While programming an application with JOGL, I decided to use vertex-arrays to store some data in to send to the VRAM, forcing me to use nio-buffers.

Code was like:


FloatBuffer vertex;
FloatBuffer normal;
FloatBuffer texcoord;

for(every visible tree)
{
   vertex.put(float[]);
   normal.put(float[]);
   texcoord.put(float[]);
}

Dead-slow… Maybe not surprising for you, but for me it was. Frustrated I wondered what was so slow here, and tried the following:


FloatBuffer vertex;
FloatBuffer normal;
FloatBuffer texcoord;
float[] vertexArray;
float[] normalArray;
float[] texcoordArray;

for(every visible tree)
{
   System.arraycopy(append float[] -> vertexArray);
   System.arraycopy(append float[] -> normalArray);
   System.arraycopy(append float[] -> texcoordArray);
}

vertex.put(vertexArray);
normal.put(normalArray);
texcoord.put(texcoordArray);

It was 15x faster! (and 15x is a LOT)

So I was wondering… what is causing directly putting data in (Float)Buffers to be so inefficient (6% of performance in code#2).
~~
Note that the FloatBuffers were native.

Going across JNI is the performance problem. Never use the single put/get methods if you want any form of performance. Stick to using the bulk methods and set the entire array at once.
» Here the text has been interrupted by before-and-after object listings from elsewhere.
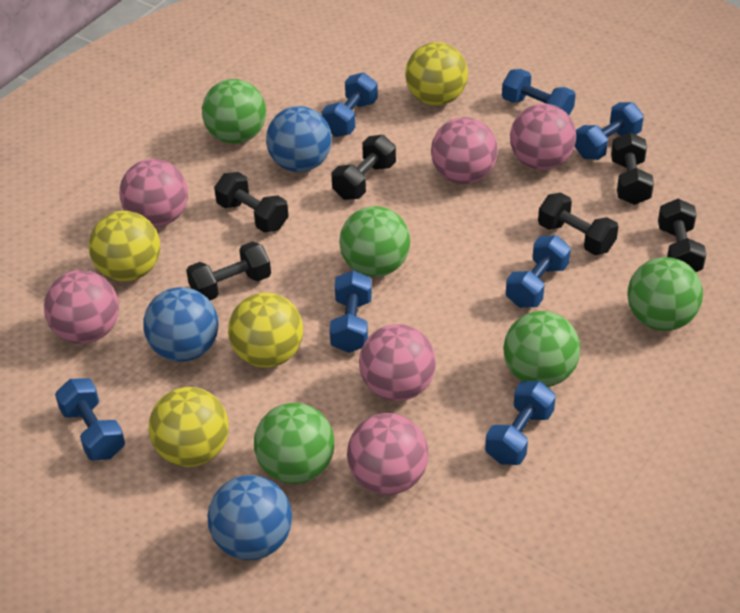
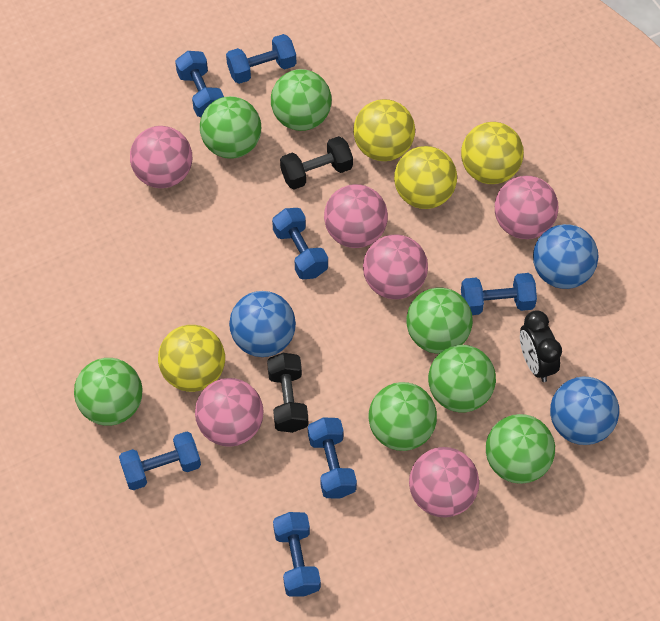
black clock: 0 -> 1
black dumbbell: 6 -> 2
green ball: 5 -> 7

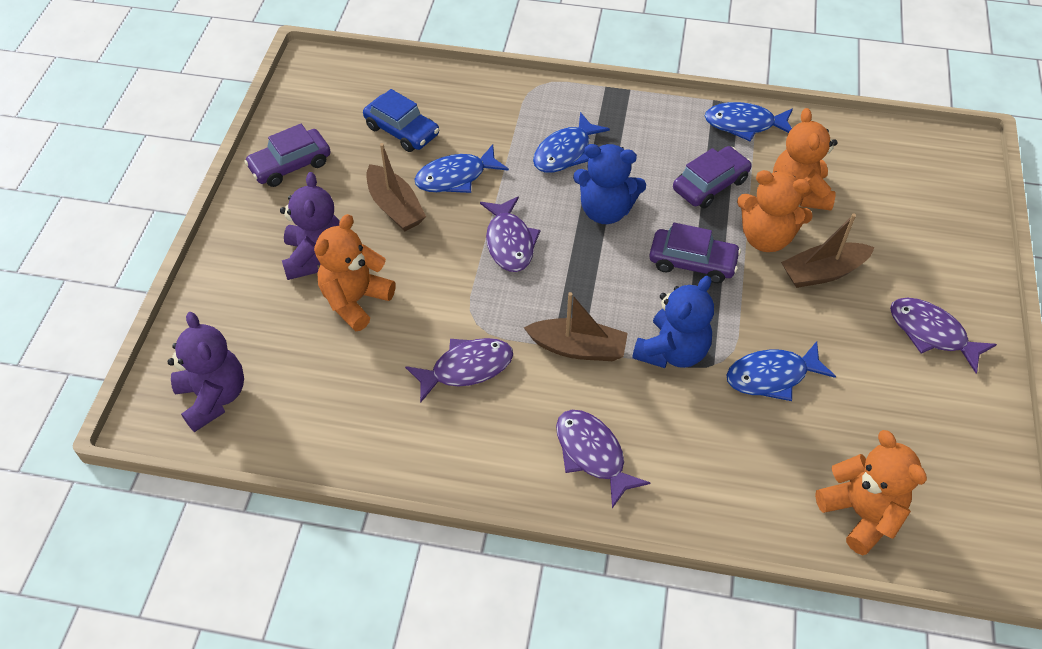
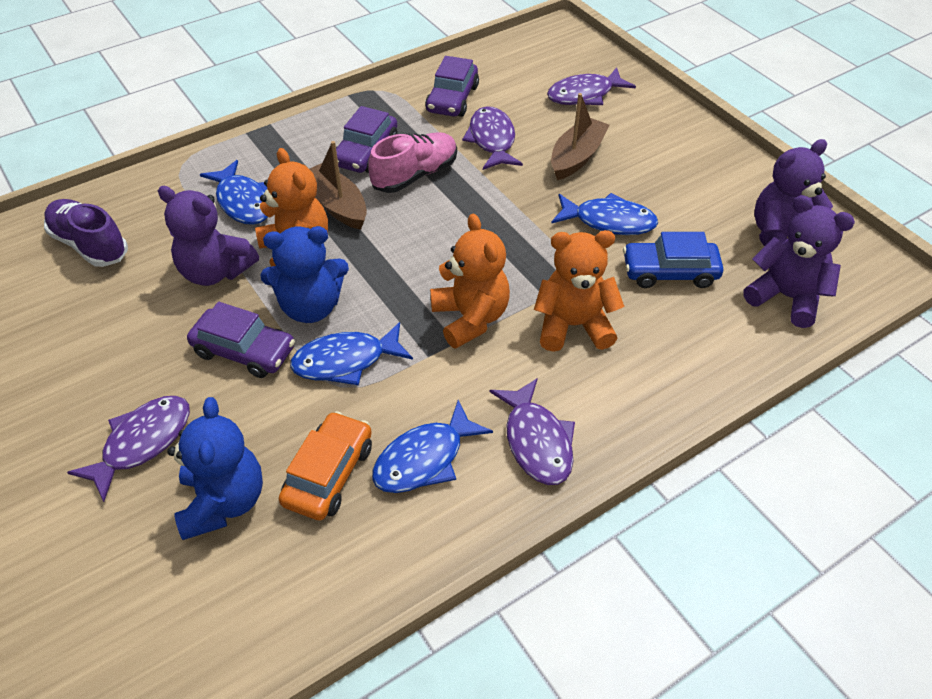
brown boat: 3 -> 2
orange car: 0 -> 1
orange teddy bear: 4 -> 3
pink shoe: 0 -> 1
purple shoe: 0 -> 1
purple teddy bear: 2 -> 3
[quote]Going across JNI is the performance problem.
[/quote]
I thought the buffer operations were supposed to be intrinsified. If you have to make a JNI call every time, then the overhead is absolutely ridiculous and makes direct byte buffers nearly useless.

God bless,
-Toby Reyelts

The problem may be in the first place is actually that he’s doing lots of weeny little copies from all over RAM, and mostly that won’t be intrinsified as it’s rather difficult to check the bounds etc. and it’ll bugger the caches.

If you blat all the arrays into one big array and then copy the lot in one go to a buffer you’re probably going to be kinder to the cache and avoid the checking overheads at the same time. Probably.